Greenberg received many more walks as he chased Ruth in 1938 than he did in the rest of his career. Almost no other hitter going after the home run record had anything like Greenberg’s late-season spike in bases on balls. He had 119 walks to lead the A.L., the only time he did so, and they accounted for 17.5 percent of his 681 plate appearances.
But the way pitchers handled Greenberg early in the season was clearly different than the way they approached him as Ruth’s record came into view....
Over all, Greenberg walked in 15.9 percent of his plate appearances through the end of August 1938. In September, that rate jumped to 20.4 percent.
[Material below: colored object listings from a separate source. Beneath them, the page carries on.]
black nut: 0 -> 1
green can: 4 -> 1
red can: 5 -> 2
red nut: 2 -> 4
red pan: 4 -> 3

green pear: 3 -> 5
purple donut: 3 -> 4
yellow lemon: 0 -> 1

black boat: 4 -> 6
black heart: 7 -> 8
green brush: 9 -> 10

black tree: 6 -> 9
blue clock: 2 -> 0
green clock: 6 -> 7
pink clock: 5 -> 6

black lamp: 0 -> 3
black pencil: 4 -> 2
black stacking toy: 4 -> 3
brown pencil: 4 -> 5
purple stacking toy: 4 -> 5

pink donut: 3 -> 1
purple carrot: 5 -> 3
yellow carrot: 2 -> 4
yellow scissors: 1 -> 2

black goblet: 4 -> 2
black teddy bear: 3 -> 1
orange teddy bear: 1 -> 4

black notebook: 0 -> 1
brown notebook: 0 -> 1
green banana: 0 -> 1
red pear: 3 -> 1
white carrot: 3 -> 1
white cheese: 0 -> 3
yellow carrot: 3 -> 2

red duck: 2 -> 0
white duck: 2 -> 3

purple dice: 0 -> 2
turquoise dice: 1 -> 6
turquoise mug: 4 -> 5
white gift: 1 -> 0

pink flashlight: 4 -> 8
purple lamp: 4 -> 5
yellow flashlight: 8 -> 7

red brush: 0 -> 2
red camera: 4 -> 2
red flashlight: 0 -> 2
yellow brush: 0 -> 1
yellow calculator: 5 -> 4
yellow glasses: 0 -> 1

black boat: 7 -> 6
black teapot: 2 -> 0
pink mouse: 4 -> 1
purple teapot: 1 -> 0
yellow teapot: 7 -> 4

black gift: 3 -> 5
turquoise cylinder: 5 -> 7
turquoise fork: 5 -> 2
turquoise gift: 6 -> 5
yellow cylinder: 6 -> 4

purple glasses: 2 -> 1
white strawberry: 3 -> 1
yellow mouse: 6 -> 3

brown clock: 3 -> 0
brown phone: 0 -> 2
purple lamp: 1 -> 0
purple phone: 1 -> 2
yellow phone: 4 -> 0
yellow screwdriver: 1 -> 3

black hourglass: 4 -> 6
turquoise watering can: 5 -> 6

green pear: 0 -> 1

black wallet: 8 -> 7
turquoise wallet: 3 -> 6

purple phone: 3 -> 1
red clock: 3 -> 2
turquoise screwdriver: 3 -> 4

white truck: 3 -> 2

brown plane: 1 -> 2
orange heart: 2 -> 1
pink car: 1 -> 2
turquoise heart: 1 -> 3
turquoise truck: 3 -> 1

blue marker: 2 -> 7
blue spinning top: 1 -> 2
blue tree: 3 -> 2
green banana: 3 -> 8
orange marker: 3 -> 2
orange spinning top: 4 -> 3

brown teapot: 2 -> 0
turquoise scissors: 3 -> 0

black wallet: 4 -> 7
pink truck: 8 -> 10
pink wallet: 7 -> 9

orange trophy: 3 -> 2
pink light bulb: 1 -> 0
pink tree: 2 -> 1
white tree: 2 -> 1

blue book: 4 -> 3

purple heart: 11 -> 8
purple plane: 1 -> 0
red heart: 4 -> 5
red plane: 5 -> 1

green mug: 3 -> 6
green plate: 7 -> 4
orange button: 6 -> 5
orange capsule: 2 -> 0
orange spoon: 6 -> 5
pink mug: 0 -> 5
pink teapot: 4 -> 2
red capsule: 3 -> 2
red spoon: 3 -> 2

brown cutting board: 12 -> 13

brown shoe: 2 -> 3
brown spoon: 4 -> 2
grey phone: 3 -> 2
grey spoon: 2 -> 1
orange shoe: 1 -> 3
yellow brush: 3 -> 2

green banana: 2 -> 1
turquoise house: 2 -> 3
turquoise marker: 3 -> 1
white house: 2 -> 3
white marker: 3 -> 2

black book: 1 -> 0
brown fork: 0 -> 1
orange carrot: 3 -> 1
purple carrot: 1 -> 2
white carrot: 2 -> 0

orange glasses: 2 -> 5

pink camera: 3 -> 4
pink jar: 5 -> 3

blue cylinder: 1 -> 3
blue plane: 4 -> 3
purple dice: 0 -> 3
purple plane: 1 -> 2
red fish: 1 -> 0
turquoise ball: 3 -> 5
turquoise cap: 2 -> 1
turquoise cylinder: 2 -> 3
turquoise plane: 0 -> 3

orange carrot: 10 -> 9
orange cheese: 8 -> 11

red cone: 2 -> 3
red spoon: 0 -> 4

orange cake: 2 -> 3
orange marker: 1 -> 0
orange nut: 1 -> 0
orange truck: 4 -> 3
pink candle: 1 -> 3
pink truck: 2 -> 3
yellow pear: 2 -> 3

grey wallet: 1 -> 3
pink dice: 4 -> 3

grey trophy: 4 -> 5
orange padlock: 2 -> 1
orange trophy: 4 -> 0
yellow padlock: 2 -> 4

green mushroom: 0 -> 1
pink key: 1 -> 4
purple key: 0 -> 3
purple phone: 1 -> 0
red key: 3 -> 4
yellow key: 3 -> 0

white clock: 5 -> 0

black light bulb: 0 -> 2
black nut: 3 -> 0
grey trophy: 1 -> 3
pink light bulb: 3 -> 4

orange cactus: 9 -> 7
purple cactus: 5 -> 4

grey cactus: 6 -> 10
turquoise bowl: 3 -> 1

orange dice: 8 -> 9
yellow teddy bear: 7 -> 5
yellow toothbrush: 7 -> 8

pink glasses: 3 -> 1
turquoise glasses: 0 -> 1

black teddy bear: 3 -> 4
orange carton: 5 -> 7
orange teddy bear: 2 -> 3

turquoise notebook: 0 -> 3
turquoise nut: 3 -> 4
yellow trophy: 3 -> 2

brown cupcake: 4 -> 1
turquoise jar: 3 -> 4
His walk rate was 14.5 percent in 1937 and 15 percent in 1939.
Megdal points out that other hitters who threatened Ruth’s 1927 record of 60 HRs did not have a higher walk rate in September than earlier in the season. He concludes that opposing teams wanted to prevent Greenberg from breaking the record in 1938 because he was Jewish.
The idea that Greenberg was a victim of anti-Semitism in this instance is not implausible. Anti-Semitism was not uncommon in 1930s America, and Greenberg was a victim of anti-Semitic slurs on many occasions. Moreover, by September 1938, the American League pennant race was over (unfortunately, the New York Yankees had run away with their third straight pennant) and opposing teams risked very little by walking Greenberg a few extra times.
Nonetheless, Megdal’s case seems weak. The difference between Greenberg walking in 20.4% of his plate appearances in September and walking in 15.9% is just a handful of walks. It could easily have happened just by random chance. The difference between 119 walks in 1938 and Greenberg’s career record in this respect is also modest. Greenberg had both power and excellent plate discipline -a combination that routinely causes high walk rates. Overall, he had three seasons with over 100 walks and four others with 80 or more. He even led the National League in walks in 1947, the last season of his career when he was well past his prime.
Jack Marshall points out several other shortcomings in Megdal’s statistical analysis here. The bottom line is that Greenberg’s walk rate in 1938 could easily have been accounted for by a combination of random chance and his inherent attributes as a hitter.
It’s also worth noting Greenberg’s own comments on this issue in Lawrence Ritter’s classic book The Glory of their Times (pg. 317):
Some people still have it fixed in their minds that the reason I didn’t break Ruth’s record was [that], because I was Jewish, the ballplayers did everything they could to stop me. That’s pure baloney. The fact of the matter is quite the opposite: so far as I could tell, the players were mostly rooting for me, aside from the pitchers. I remember one game Bill Dickey was catching for the Yankees, he was even telling me what was coming up. The reason I didn’t hit 60 or 61 homers is because I ran out of gas; it had nothing to do with being Jewish.
The American League was a relatively small world in 1938 (there were only eight teams). If opposing players were systematically trying to prevent Greenberg from breaking the record out of anti-Semitic motives, it seems likely that he would have heard about it.
Megdal dismisses Greenberg’s statements on the grounds that it would have been “out of character” for him to blame his failure to break the record on others. But Greenberg did not hesitate to point out the extensive anti-Semitism that he faced on other occasions, and also didn’t hesitate to blame it for bad outcomes when he thought it was warranted. In the very same interview with Ritter, he blamed anti-Semitism on the part of the owners for his decision not to try to become the owner of the Chicago White Sox in the 1960s.
In sum, it’s certainly possible that some opponents walked Greenberg because they didn’t want a Jewish player to break Ruth’s record. But Megdal fails to prove that it actually happened.
UPDATE: Commenter “Michigan & Trumbull” points out that Greenberg’s higher walk rate in September might well have been due to the fact that he had less protection in the lineup than he did earlier in the season. This further undercuts Megdal’s thesis.